Posteriormente, dentro de un nuevo marco Constitucional, el Congreso expidió la Ley 4ª de 1992, a través de la cual determinó las normas, objetivos y criterios que debe observar el Gobierno Nacional para la fijación del régimen salarial y prestacional de los empleados públicos, de los miembros del Congreso Nacional y de la Fuerza Pública; y con la cual atendió a razones de justicia y equidad, propendiendo por la nivelación salarial y prestacional en los distintos sectores de la administración pública.

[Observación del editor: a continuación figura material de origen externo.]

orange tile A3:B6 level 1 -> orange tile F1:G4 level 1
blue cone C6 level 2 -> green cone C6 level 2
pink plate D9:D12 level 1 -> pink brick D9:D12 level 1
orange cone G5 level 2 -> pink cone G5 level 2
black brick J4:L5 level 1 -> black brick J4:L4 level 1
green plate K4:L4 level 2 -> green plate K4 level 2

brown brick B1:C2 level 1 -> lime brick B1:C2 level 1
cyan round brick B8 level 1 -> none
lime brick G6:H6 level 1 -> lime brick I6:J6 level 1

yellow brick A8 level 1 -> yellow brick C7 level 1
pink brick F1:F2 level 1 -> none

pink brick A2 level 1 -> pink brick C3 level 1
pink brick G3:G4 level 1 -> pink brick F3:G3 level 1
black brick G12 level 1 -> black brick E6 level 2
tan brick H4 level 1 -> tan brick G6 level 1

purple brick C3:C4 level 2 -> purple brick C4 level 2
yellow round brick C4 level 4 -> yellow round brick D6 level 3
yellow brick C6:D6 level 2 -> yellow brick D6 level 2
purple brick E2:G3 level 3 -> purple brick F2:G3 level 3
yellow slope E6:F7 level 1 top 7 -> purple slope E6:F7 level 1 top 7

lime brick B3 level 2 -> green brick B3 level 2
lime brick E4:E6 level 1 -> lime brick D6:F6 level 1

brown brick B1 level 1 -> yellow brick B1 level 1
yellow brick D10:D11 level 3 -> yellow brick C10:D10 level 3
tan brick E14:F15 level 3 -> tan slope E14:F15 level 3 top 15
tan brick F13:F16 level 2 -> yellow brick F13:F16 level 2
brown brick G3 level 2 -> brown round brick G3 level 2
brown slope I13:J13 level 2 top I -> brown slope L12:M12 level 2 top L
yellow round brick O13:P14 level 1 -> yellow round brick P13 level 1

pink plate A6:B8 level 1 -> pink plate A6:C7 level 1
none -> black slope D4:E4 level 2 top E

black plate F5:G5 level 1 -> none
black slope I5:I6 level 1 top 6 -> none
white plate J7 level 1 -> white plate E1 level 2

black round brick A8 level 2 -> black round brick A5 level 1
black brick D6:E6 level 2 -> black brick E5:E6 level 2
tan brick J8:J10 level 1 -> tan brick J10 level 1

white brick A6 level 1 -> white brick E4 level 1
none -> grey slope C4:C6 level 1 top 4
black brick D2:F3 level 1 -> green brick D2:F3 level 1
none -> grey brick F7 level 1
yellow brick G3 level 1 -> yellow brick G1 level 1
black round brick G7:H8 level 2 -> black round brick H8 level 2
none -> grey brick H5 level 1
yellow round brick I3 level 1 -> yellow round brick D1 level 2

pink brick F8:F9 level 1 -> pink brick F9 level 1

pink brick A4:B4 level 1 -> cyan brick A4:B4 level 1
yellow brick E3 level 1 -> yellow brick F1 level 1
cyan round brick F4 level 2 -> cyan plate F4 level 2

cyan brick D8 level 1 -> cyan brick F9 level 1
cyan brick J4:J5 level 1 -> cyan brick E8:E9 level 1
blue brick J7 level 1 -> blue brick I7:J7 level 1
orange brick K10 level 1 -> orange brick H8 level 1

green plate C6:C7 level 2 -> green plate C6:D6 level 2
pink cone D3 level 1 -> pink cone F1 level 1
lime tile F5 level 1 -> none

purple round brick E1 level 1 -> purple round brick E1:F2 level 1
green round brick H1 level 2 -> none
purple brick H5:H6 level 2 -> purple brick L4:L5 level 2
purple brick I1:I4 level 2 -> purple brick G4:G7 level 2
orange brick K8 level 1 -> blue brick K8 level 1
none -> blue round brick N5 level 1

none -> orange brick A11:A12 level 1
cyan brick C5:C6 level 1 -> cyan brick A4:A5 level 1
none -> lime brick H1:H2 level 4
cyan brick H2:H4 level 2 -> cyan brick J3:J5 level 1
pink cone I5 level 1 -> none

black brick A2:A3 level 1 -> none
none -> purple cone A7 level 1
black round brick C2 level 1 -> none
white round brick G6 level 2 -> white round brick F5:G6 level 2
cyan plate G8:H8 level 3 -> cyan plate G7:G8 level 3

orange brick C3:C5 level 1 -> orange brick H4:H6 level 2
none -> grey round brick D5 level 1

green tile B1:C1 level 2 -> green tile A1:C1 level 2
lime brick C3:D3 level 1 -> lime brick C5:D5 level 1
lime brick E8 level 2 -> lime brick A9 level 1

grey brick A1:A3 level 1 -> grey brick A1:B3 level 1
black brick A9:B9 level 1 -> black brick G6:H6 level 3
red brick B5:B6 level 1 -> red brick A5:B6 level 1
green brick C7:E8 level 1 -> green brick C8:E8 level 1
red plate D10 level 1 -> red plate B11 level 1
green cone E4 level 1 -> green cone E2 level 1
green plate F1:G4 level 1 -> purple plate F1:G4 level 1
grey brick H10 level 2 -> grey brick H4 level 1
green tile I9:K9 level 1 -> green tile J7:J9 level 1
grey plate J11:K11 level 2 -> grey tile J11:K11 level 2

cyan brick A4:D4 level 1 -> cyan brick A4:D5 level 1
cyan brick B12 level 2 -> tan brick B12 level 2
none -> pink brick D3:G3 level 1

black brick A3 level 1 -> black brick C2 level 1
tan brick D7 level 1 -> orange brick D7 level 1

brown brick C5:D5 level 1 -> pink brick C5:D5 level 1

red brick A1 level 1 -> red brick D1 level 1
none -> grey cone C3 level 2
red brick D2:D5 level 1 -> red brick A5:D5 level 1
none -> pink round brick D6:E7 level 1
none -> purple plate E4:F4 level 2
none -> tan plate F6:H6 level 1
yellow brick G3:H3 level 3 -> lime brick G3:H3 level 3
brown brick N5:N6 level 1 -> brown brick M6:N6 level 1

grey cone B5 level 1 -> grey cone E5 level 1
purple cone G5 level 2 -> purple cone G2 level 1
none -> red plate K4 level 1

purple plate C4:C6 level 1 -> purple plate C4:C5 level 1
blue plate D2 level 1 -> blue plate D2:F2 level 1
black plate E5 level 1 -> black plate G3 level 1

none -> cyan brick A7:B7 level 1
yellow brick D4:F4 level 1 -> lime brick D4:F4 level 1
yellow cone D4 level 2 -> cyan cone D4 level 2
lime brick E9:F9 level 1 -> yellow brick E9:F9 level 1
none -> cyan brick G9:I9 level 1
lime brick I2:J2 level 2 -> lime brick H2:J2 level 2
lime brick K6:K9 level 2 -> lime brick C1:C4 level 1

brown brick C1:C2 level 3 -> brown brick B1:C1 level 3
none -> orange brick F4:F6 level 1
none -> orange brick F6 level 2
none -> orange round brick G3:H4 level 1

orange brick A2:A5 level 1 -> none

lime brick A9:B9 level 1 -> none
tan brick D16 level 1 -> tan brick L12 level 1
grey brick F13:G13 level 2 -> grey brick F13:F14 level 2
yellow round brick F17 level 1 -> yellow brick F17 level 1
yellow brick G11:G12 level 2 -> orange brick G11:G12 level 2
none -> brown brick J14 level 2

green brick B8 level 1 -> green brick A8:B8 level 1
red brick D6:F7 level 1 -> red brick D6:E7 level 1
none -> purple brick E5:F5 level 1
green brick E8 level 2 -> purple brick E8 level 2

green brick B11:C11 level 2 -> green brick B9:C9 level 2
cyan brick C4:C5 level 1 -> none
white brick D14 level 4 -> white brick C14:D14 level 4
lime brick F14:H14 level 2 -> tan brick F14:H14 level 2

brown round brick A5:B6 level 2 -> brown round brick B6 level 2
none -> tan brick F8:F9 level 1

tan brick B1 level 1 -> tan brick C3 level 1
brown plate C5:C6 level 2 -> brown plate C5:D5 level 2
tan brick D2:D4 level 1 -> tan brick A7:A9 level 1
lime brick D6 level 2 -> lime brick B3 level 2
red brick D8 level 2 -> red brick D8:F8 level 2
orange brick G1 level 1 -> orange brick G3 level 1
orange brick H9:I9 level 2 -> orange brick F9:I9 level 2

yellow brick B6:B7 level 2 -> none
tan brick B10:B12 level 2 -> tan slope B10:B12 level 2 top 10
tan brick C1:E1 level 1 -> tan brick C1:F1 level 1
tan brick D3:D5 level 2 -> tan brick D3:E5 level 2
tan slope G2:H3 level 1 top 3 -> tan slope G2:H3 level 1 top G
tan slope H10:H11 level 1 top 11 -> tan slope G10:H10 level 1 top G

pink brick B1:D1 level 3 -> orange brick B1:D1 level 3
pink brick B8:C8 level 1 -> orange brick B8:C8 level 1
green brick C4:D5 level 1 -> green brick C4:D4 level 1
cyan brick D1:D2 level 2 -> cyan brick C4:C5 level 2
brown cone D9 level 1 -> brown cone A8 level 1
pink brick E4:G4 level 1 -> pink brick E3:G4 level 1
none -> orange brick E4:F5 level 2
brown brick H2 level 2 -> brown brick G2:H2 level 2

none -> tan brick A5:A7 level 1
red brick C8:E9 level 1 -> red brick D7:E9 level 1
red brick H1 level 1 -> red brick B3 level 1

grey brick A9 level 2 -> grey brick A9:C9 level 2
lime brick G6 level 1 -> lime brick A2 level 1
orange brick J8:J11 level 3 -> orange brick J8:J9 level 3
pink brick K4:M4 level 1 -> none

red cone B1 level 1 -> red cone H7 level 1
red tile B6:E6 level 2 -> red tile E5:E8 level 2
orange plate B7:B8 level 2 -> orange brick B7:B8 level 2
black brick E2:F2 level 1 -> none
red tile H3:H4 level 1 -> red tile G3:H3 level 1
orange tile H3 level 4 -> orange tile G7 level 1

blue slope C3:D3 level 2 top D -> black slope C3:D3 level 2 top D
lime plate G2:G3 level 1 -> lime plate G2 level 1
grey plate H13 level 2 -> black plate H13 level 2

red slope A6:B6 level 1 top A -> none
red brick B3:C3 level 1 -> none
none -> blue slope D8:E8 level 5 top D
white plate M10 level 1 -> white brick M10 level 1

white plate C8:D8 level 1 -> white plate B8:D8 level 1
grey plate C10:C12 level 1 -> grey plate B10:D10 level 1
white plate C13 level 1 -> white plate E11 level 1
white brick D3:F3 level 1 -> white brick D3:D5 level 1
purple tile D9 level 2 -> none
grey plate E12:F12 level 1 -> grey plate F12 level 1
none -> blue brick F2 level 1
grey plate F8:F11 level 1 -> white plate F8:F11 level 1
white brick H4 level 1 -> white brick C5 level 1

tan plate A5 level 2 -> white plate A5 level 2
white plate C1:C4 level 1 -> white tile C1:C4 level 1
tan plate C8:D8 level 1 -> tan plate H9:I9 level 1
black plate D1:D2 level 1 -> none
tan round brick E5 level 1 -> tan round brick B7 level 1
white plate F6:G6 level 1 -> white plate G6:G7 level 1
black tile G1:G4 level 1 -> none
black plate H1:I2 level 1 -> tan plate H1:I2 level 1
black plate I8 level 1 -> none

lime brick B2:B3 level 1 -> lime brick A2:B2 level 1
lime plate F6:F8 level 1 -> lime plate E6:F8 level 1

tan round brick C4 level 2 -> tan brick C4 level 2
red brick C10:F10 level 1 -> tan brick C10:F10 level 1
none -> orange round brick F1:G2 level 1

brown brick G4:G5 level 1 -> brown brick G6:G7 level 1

En este sentido, y dentro del contexto que interesa para el análisis del presente asunto, estableció en el artículo 13, que: “En desarrollo de la presente Ley el Gobierno Nacional establecerá una escala gradual porcentual para nivelar la remuneración del personal activo y retirado de la Fuerza Pública de conformidad con los principios establecidos en el artículo 2º. PARÁGRAFO. La nivelación de que trata el presente artículo debe producirse en las vigencias fiscales de 1993 a 1996.”. Dicha escala gradual porcentual se consolidó en el año 1996 con la expedición del Decreto 107, a través del cual se consagró una prima mensual para Oficiales de la Policía Nacional, en los grados y porcentajes específicos allí regulados, calculada sobre la asignación básica y gastos de representación de los Ministros de Despacho. Al respecto, consagró: “Artículo 3o. Los Oficiales de las Fuerzas Militares y de la Policía Nacional en los grados de Mayor General y Vicealmirante, tendrán derecho a las asignaciones básicas señaladas en el artículo 1o. del presente decreto, y a primas mensuales equivalentes al cuarenta y
nueve punto cinco por ciento (49.5%) de lo que en todo tiempo devenguen los Ministros del Despacho como asignación básica y gastos de representación. (…) Los Oficiales de las Fuerzas Militares y de la Policía Nacional en los grados de Coronel y Capitán de Navío, tendrán derecho a las asignaciones básicas señaladas en el artículo 1o. del presente decreto, y a primas mensuales equivalentes al treinta y tres por ciento (33%) de lo que en todo tiempo devenguen los Ministros del Despacho como asignación básica y gastos de representación.”. En los Decretos sucesivos que se han expedido anualmente con el objeto de fijar los sueldos básicos del personal de Oficiales, entre otros, de la Policía Nacional, se ha establecido similar disposición9. 9 Decretos 122 de 1997, 58 de 1998, 62 de 1999, 2724 de 2000, 2737 de 2001, 745 de 2002, 3552 de 2003, 4158 de 2004, 923 de 2005, 407 de 2006, 1515 de 2007, y demás. Teniendo en cuenta la anterior normatividad, la Sala procede a estudiar el asunto de fondo planteado.
- Del caso concreto.
Concretamente, en el presente asunto, se discute la viabilidad de liquidar y reajustar la asignación de retiro del señor Coronel (r) José Arturo Gutiérrez Reina, con la inclusión de la prima mensual consagrada a partir del año 2003, en el Decreto 3552. Con el ánimo de atender dicho asunto procede resaltar que la asignación de retiro
reconocida al actor se sustentó en el Decreto 096 de 1989, vigente a la fecha en que consolidó su derecho, y que, en consecuencia, para su liquidación debieron incluirse las partidas específicamente ordenadas por la misma norma, esto es por el artículo 139 ibídem: “Artículo 139. BASES DE LIQUIDACIÓN. A partir de la vigencia del presente Decreto, al personal de Oficiales y Suboficiales de la Policía Nacional que sea retirado del servicio activo se le liquidará las prestaciones sociales sobre las siguientes partidas, así: (…) b) Asignaciones de retiro y pensiones, sobre:
1. Sueldo básico.
2. Prima de actividad en los porcentajes previstos en este estatuto.
3. Prima de antigüedad.
4. Prima de Oficial Diplomado en Academia Superior de Policía en las condiciones indicadas en este estatuto.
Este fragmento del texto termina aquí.